DAHON TECH (SHENZHEN) CO., LTD.

大行科工(深圳)股份有限公司

(A joint stock company incorporated in the People's Republic of China with limited liability)

(Stock Code: 2543)

AMENDMENTS TO THE ARTICLES OF ASSOCIATION

This announcement is made pursuant to Rule 13.51(1) of the Rules Governing the Listing of Securities on The Stock Exchange of Hong Kong Limited (the "Stock Exchange").

Reference is made to the announcement of DAHON TECH (SHENZHEN) CO., LTD. (the "Company") dated October 5, 2025 (the "Announcement") in relation to, among others, the partial exercise of the over-allotment option in respect of an aggregate of 1,121,000 H Shares. Unless the context otherwise requires, terms used herein shall have the same meanings as those defined in the Announcement.

Upon completion of partial exercise of the Over-allotment Option, the registered capital and total number of the shares of the Company were changed to RMB32,788,841 and 32,788,841 Shares, respectively. To reflect such changes in the registered capital and share capital structure of the Company, corresponding amendments were made to the articles of association of the Company (the "Articles of Association").

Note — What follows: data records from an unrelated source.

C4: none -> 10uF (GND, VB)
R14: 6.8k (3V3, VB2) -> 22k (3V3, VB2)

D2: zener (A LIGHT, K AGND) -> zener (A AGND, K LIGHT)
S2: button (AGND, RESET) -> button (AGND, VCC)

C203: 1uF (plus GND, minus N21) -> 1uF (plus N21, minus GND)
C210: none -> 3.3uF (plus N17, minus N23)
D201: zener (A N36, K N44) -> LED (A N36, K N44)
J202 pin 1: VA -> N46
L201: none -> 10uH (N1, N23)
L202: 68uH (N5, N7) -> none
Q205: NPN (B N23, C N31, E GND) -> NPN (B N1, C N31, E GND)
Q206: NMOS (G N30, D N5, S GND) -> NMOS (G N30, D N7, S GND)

In accordance with the resolutions passed at the general meeting held on January 10, 2025, the general meeting of the Company has authorized the board of directors of the Company (the "Board") and persons authorized by the Board to make corresponding adjustments and amendments to the Articles of Association in respect of the changes in registered capital and shareholding structure of the Company. The amended Articles of Association are effective from October 13, 2025.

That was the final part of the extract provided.